When an aircraft lands or takes off sometimes – especially in humid, tropical areas – you see a little veil of clouds over the wings of the aircraft. And basically, what’s happening over the wings of the aircraft, there’s cooling. And the cooling produces a cloud.

It’s basically a super-cooled cloud. It’s just like a fog you see at the ground except that its temperature is zero degrees centigrade. So in that process of expanding, the air expands over the wing and cools. And that cooling can be as much as 20 degrees centigrade.

The cooling of air over the wings generates ice, said Heymsfield. He said:

We speculated on that and suggested that this was another process to produce holes in clouds. Our results were published in July 2011 in the journal Science.

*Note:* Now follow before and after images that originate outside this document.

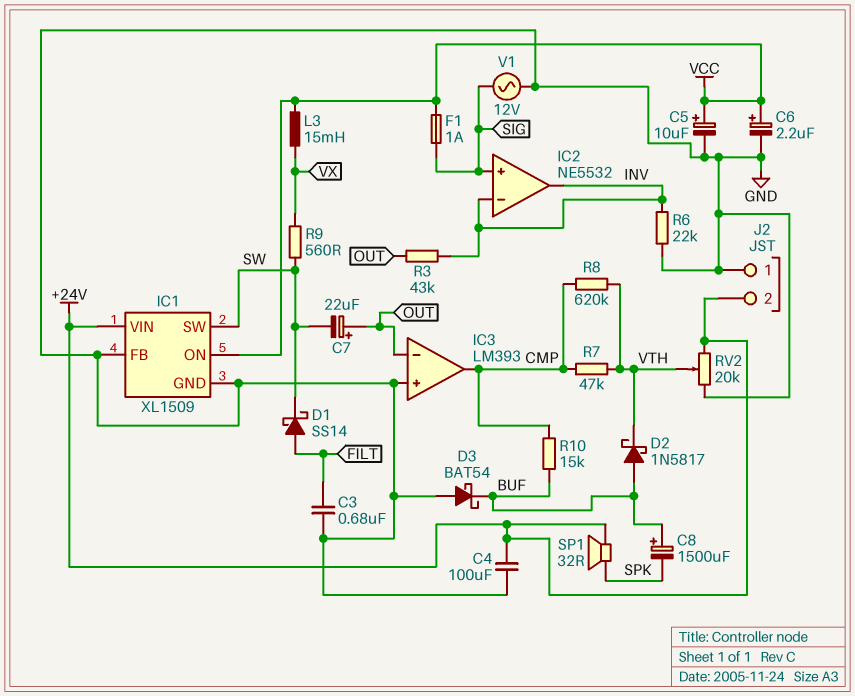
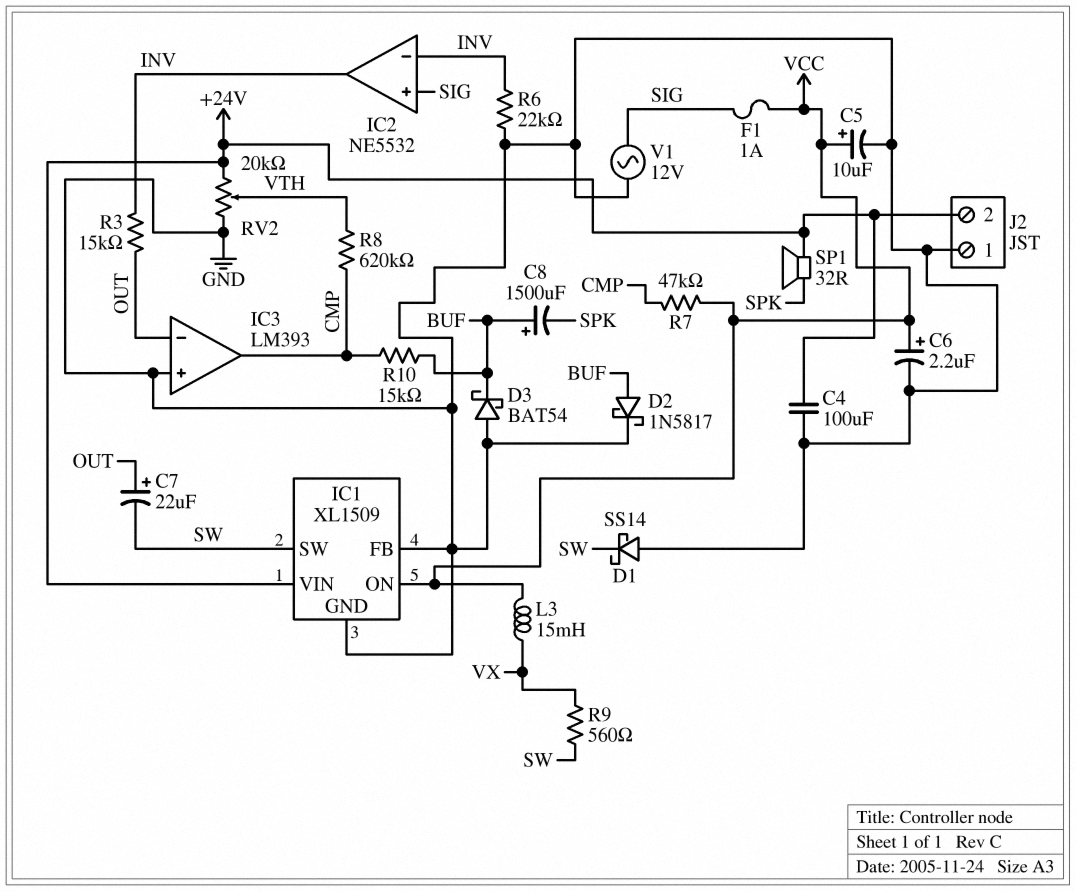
C3: 680nF (FILT, GND) -> none
D1: schottky SS14 (A FILT, K SW) -> schottky SS14 (A GND, K SW)
D2: schottky 1N5817 (A BUF, K VTH) -> schottky 1N5817 (A BUF, K GND)
R3: 43k (INV, OUT) -> 15k (INV, OUT)
R7: 47k (CMP, VTH) -> 47k (CMP, VCC)

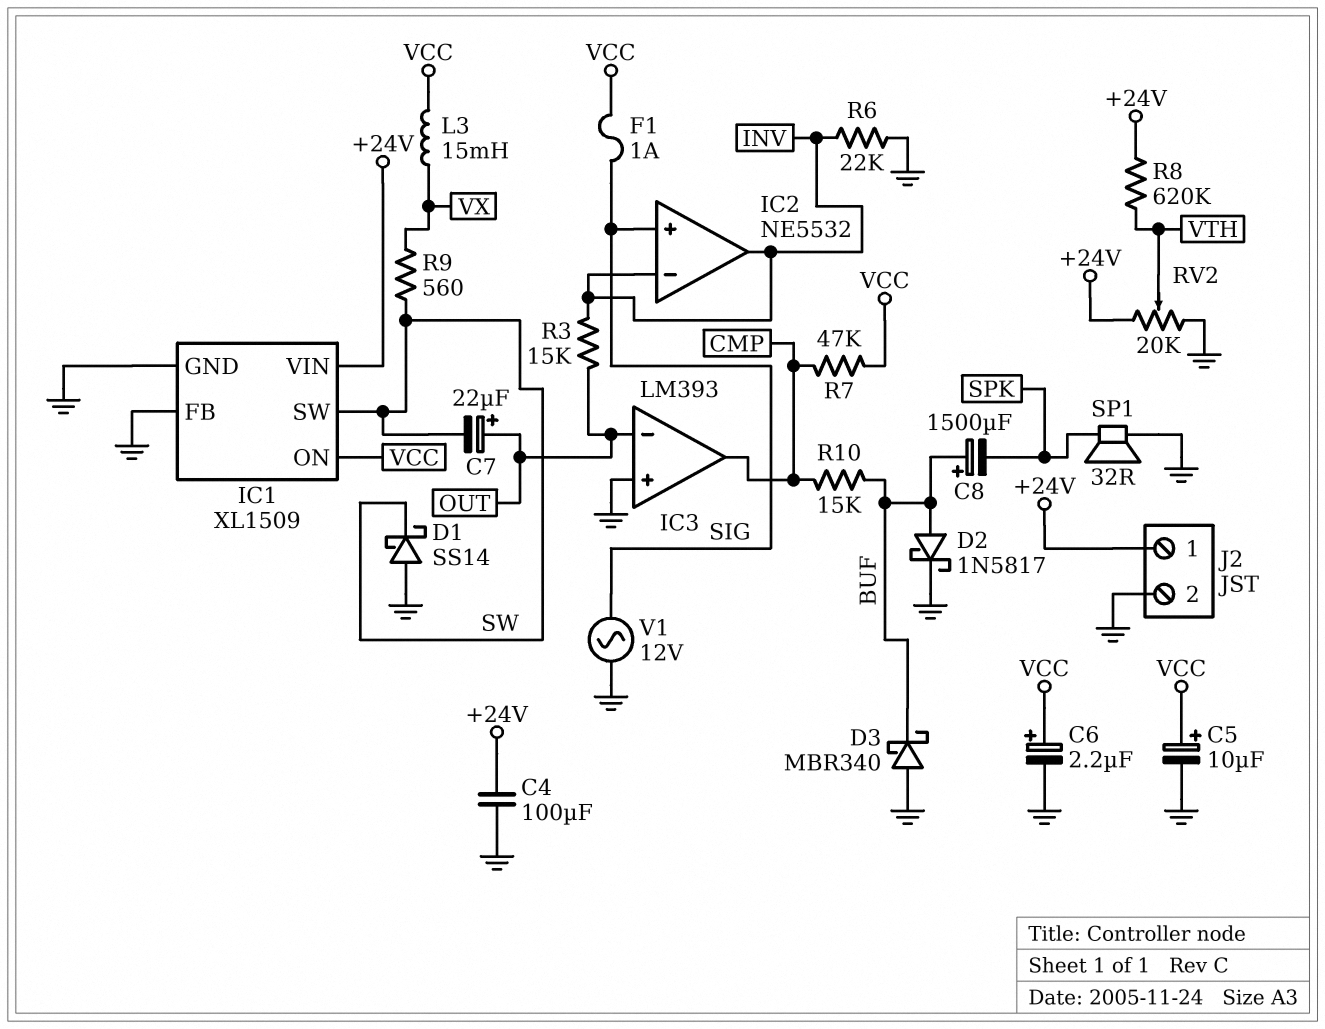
D3: schottky BAT54 (A GND, K BUF) -> schottky MBR340 (A GND, K BUF)
J2 pin 1: GND -> +24V
J2 pin 2: +24V -> GND
R8: 620k (CMP, VTH) -> 620k (+24V, VTH)
SP1: speaker 32R (+24V, SPK) -> speaker 32R (GND, SPK)

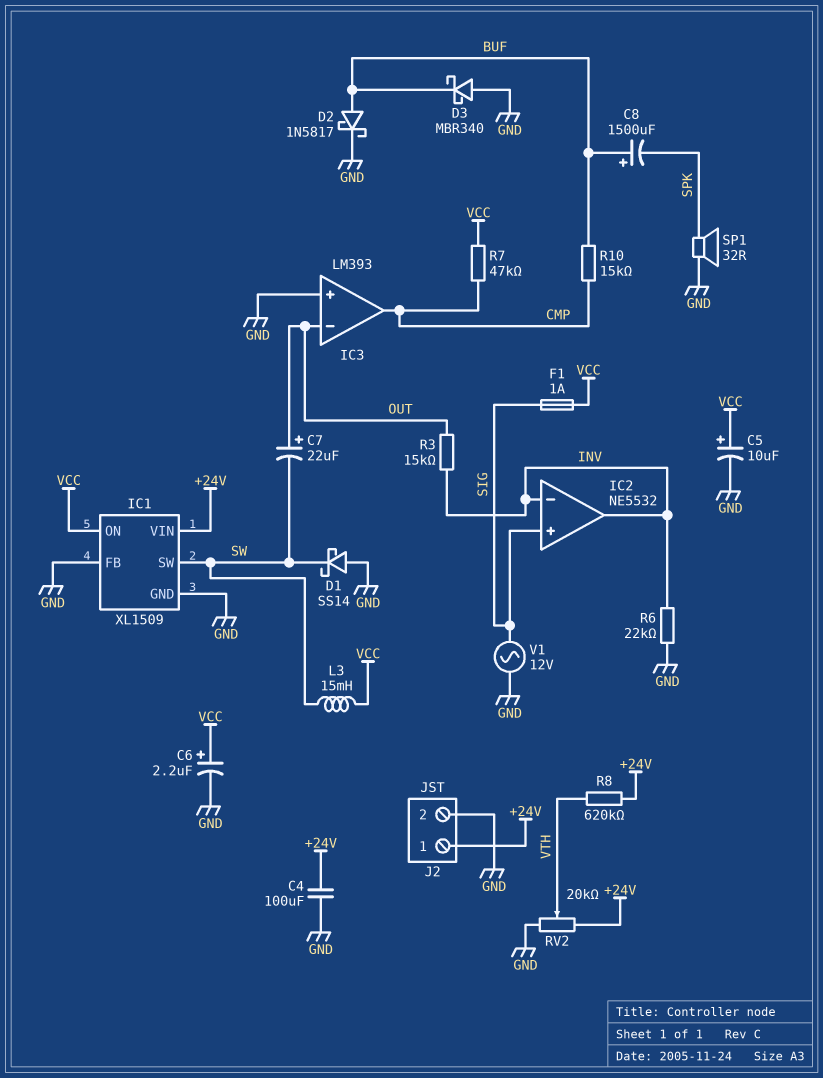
L3: 15mH (VCC, VX) -> 15mH (SW, VCC)
R9: 560 (SW, VX) -> none

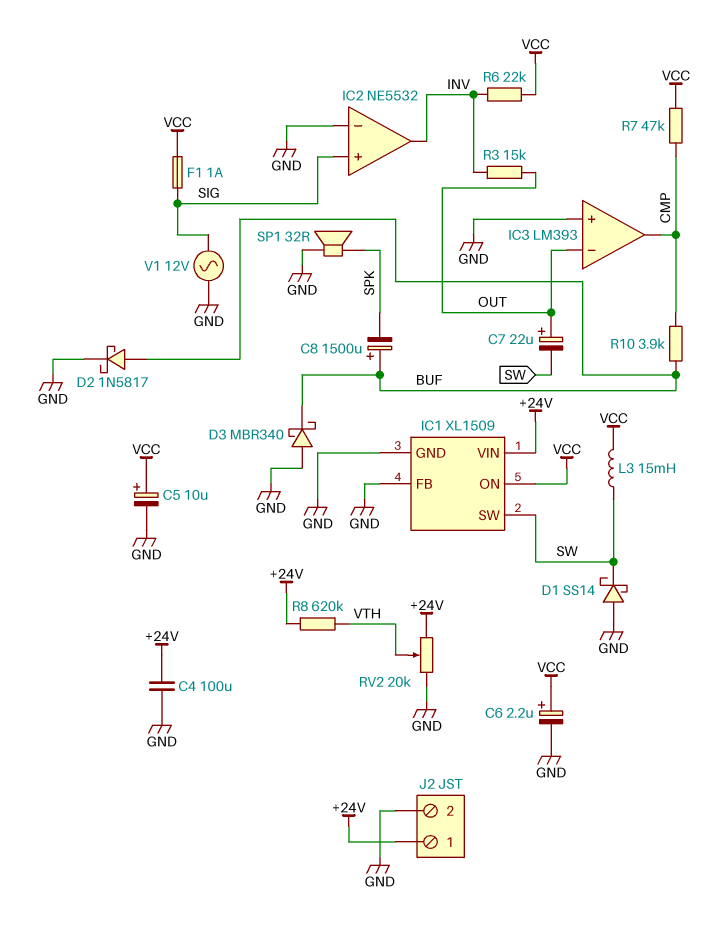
IC2 pin in-: INV -> GND
R6: 22k (GND, INV) -> 22k (INV, VCC)
R10: 15k (BUF, CMP) -> 3.9k (BUF, CMP)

About the Texas incident where satellite imagery showed many hole-punch openings and channels, Heymsfield said:

What we found was that there were about a hundred of these little features. We decided to, first of all, identify their location and see if we could link them to particular aircraft. Then the second thing we did was say, okay, why do these long channels last for the period of time it would take for a satellite to take a snapshot of them? We got high-time-resolution satellite imagery and were able then to track these features, these holes, and watch them develop with time, watch how they developed.

Bottom Line: Scientists have found that, at mid-altitudes, jet aircraft can punch holes in clouds and make small amounts of rain and snow. These are the strange hole-punch clouds that are sometimes reported as UFOs. Andrew Heymsfield, a senior scientist with the National Center for Atmospheric Research, led a team that showed a relationship between these strange-looking clouds, airplanes and snowfall.